H-1B Fraud Detector

The Gap

Shell companies with fake addresses, sequential tax IDs, and duplicate petitions are gaming the H-1B lottery, diluting chances for legitimate applicants and employers. Detection is currently manual and investigative.

Solution

A SaaS tool that cross-references USCIS petition data, IRS EIN registries, state LLC filings, and address validation APIs to flag suspicious patterns — sequential tax IDs, shared addresses, overlapping officers, fake zip codes, and bulk filings from newly formed entities.

Revenue Model

Subscription — tiered pricing for law firms (per-seat), enterprise for large employers, and API access for government/compliance teams

Feasibility Scores

Pain Intensity7/10

The pain is real but unevenly distributed. For USCIS compliance teams and advocacy orgs, this is a burning need — the Reddit post detailing 576 fake petitions from connected shell companies shows investigators spending weeks on manual cross-referencing. For immigration law firms, it's a 'nice to have' for due diligence on competing petitions or client vetting. The pain signal is genuine (manual investigative work, sequential tax IDs, fake zip codes) but the number of people who feel this pain acutely enough to pay is narrower than it first appears.

Market Size5/10

This is a niche within a niche. TAM calculation: ~5,000 immigration law firms in the US × maybe 20% care about fraud detection = 1,000 firms × $200/mo = $2.4M ARR from law firms. Add corporate immigration depts at Fortune 500 (~200 serious buyers × $1K/mo) = $2.4M. Government contracts could be large but take years. Journalists/advocacy orgs have tiny budgets. Realistic serviceable market is $5-10M ARR ceiling. That's a solid lifestyle business or a small venture, not a venture-scale opportunity unless you expand the platform.

Willingness to Pay5/10

Mixed signals. Immigration law firms pay $79-199/mo for case management tools (Docketwise) — fraud detection is adjacent but not core workflow.
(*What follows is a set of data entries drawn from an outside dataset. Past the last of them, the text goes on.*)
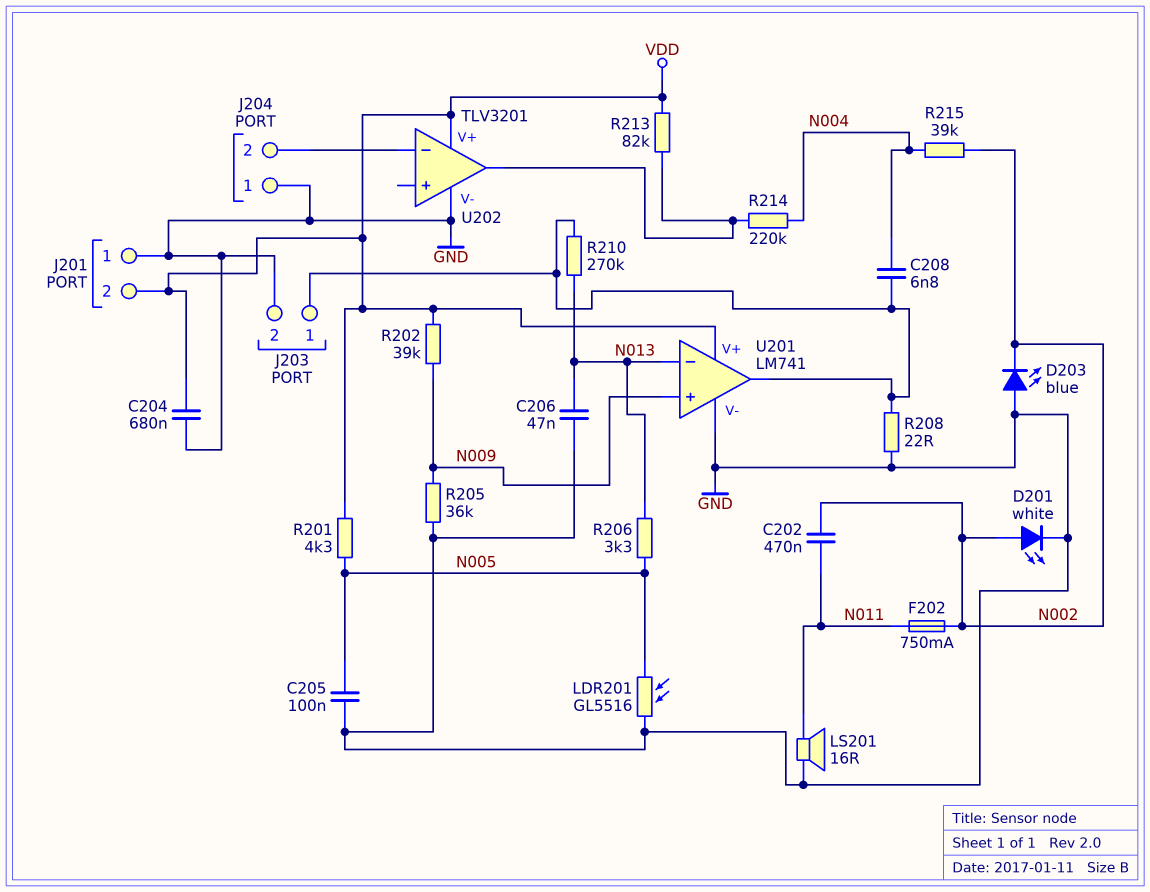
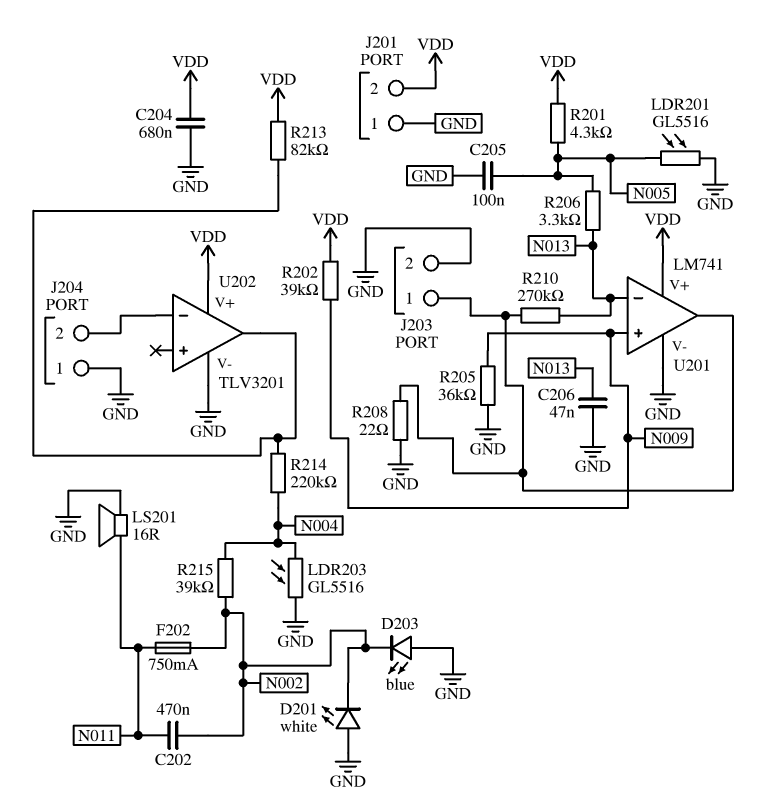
C208: 6.8nF (J203/1, N004) -> none
D201: LED white (A N002, K GND) -> LED white (A GND, K N002)
LDR203: none -> GL5516 (GND, N004)

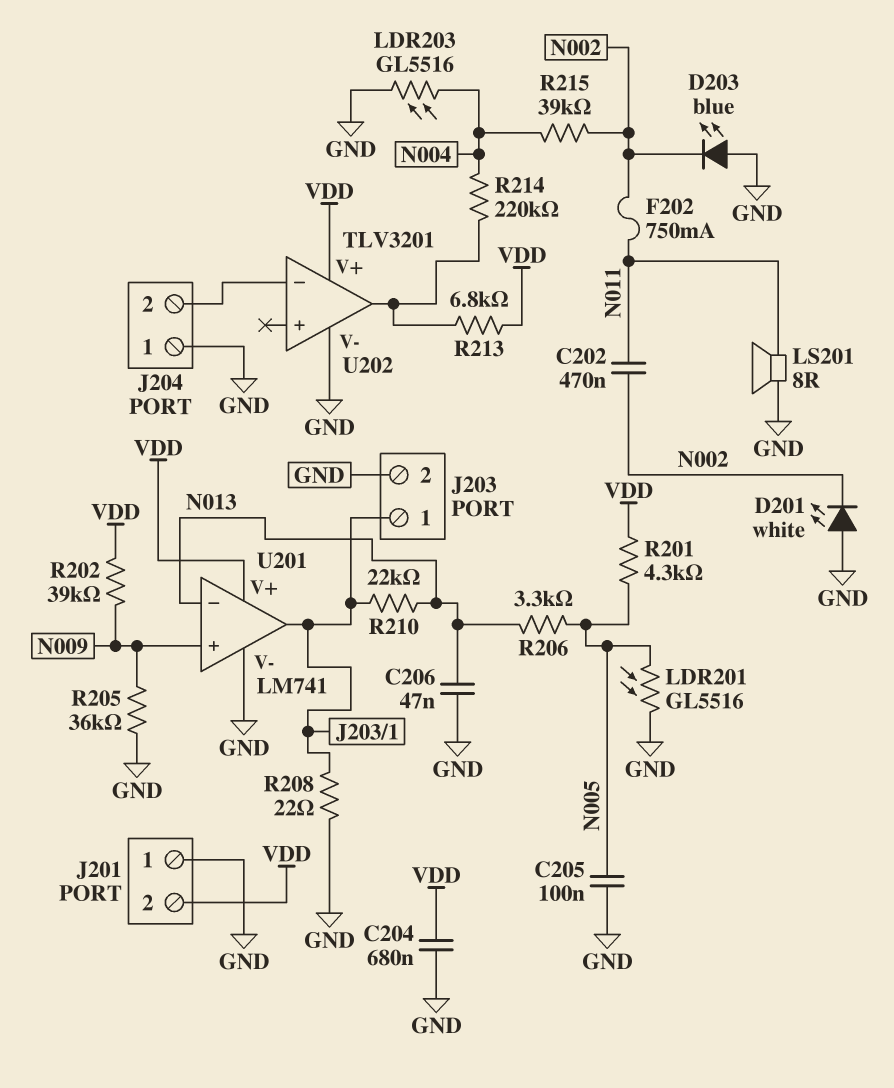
LS201: speaker 16R (GND, N011) -> speaker 8R (GND, N011)
R210: 270k (J203/1, N013) -> 22k (J203/1, N013)
R213: 82k (U202/out, VDD) -> 6.8k (U202/out, VDD)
Corporate immigration teams at large employers already spend $50K-500K/year on compliance platforms but fraud detection by external entities isn't their primary concern. Government procurement is high-value but brutally slow (12-18 month sales cycles). Journalists and advocacy orgs are mostly price-sensitive. The willingness exists in pockets but isn't widespread yet — you'd need to create the category.

Technical Feasibility8/10

Highly feasible for a solo dev MVP. Core data sources are public: DOL LCA disclosure files, USCIS employer data hub, state LLC registration databases (many have APIs or bulk downloads), and USPS address validation. Pattern detection (sequential EINs, shared addresses, bulk filing detection) is straightforward data engineering — no ML required for v1. The hardest part is stitching together data from heterogeneous state-level sources, but you can start with the top fraud states (Texas, New Jersey, California). A competent full-stack dev could build a functional MVP in 4-6 weeks.

Competition Gap9/10

This is the strongest dimension. There is literally no direct competitor. Nobody has built a purpose-built H-1B fraud detection tool. The closest adjacencies are either raw data lookups (MyVisaJobs, H1BGrader) with no analysis, enterprise entity verification tools (Sayari, OpenCorporates) with no immigration awareness, or internal government systems (FDNS/ATLAS) that are not public. You would be creating a new category. First-mover advantage is significant because whoever builds the canonical database of flagged entities first creates a compounding data moat.

Recurring Potential7/10

Subscription model works because the underlying data changes with every H-1B season (annual lottery cycle in March, quarterly LCA disclosures). Customers would need ongoing access to fresh flags and updated entity analysis. The H-1B cycle creates natural annual renewal triggers. However, some users (journalists) may only need access episodically, and law firms might only check during filing season. You'd need to add continuous monitoring features (alerts when new suspicious entities appear) to drive monthly engagement.

Strengths

+Zero direct competition — you'd be creating a new category with genuine first-mover advantage
+Problem is government-validated: USCIS changed lottery rules specifically because of the fraud you'd detect
+Public data sources make MVP technically feasible without expensive data licensing
+Strong narrative and media angle — journalists are already writing about this exact problem, which creates organic marketing
+Compounding data moat: the longer you run, the more historical patterns and flagged entities you accumulate

Risks

!Small addressable market — this may be a $5-10M ARR ceiling business, not venture-scale. Be honest about whether that matches your ambition.
!Government customers are high-value but have 12-18 month procurement cycles that can kill a bootstrapped startup's runway
!Legal liability risk: incorrectly flagging a legitimate company as fraudulent could invite defamation claims. You need careful disclaimers and a 'risk scoring' approach rather than definitive fraud labels.
!USCIS could build this internally or improve their public tools, wiping out your value prop overnight
!Data quality risk: state-level LLC databases are inconsistent, some lag months behind, and EIN data is not fully public — your analysis is only as good as your data sources

Competition

MyVisaJobs

Aggregates public H-1B LCA and PERM data. Users can search employers, salaries, job titles, and approval rates from DOL disclosure data.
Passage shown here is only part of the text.